The world of classical music in North East England is small, friendly and filled with talent, and there is a great deal of mutual affection between the region’s Royal Northern Sinfonia orchestra and its audience. That is why Hall Two at Sage Gateshead was packed to capacity with a wildly enthusiastic crowd of supporters to welcome the orchestra’s principal flautist Juliette Bausor as she returned to her home hall with pianist Alasdair Beatson after a tour of some of Europe’s most prestigious concert venues as part of the European Concert Hall Organisation’s ECHO Rising Stars series.
As the programme unfolded, delightfully pleasing symmetries emerged between the two halves. That each half began with a Bach sonata was obvious, but there were more pairings – two Paris Conservatoire examination pieces, two Russians, two bird-song pieces; and each half ended with a glorious showstopper.
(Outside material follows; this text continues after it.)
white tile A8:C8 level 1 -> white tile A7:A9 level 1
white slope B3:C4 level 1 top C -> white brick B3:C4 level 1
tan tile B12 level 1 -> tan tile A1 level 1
The Bach sonatas were both elegantly played, with a lovely soft legato tone from the flute and clean bell-like piano accompaniment. The opening movements of both sonatas had a nice pulse that brought clarity and shape to Bach’s long melodic lines. The second movement Allegro of BWV 1034 was effortlessly fluid and the closing Allegro of BWV 1035 was cheeky and flirtatious, and both had a sense of baroque stylishness in the articulation. The real treasure in these two sonatas though was the BWV 1035 third movement Siciliano which ached with soulful beauty enhanced by judicious rubato and a rich pianissimo on the repeats.
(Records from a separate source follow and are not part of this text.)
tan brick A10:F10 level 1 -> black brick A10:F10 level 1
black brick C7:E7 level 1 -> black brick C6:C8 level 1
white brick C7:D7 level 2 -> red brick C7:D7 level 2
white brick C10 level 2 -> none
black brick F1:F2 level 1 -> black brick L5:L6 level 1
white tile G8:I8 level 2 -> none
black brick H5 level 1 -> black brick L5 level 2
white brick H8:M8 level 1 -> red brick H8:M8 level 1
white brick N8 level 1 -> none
Messiaen’s Le Merle noir, written for the Paris Conservatoire, was the composer’s first birdsong pieces of many. Listening to the intensity that both musicians brought to the piece, I had the sense that Messiaen was not merely trying to imitate birdsong, rather that he was seeking to communicate with birds. Sofia Gubaidulina’s Klänge des Waldes (Sounds of the Forest) was more straightforwardly impressionistic and contained fascinating mixtures of texture – very low, soft staccato in the flute part juxtaposed with mechanical piano trills right at the top of the keyboard, before switching to high legato flute and very low piano. The final bars of the piece demanded impressive coordination from both musicians in their coordinated trills.
Klänge des Waldes was preceded by Gubaidulina’s wonderfully spirited Allegro Rustico, which in its wild energetic rhythms clearly drew on her Russian and Tatar background and her interest in folkmusic. Flute and piano bounced off each other with brilliant, sparkling runs; Alasdair Beatson drove the piece along with masses of energy, and the brightness of Juliette Bausor’s tone here gave the piece a biting edge of excitement.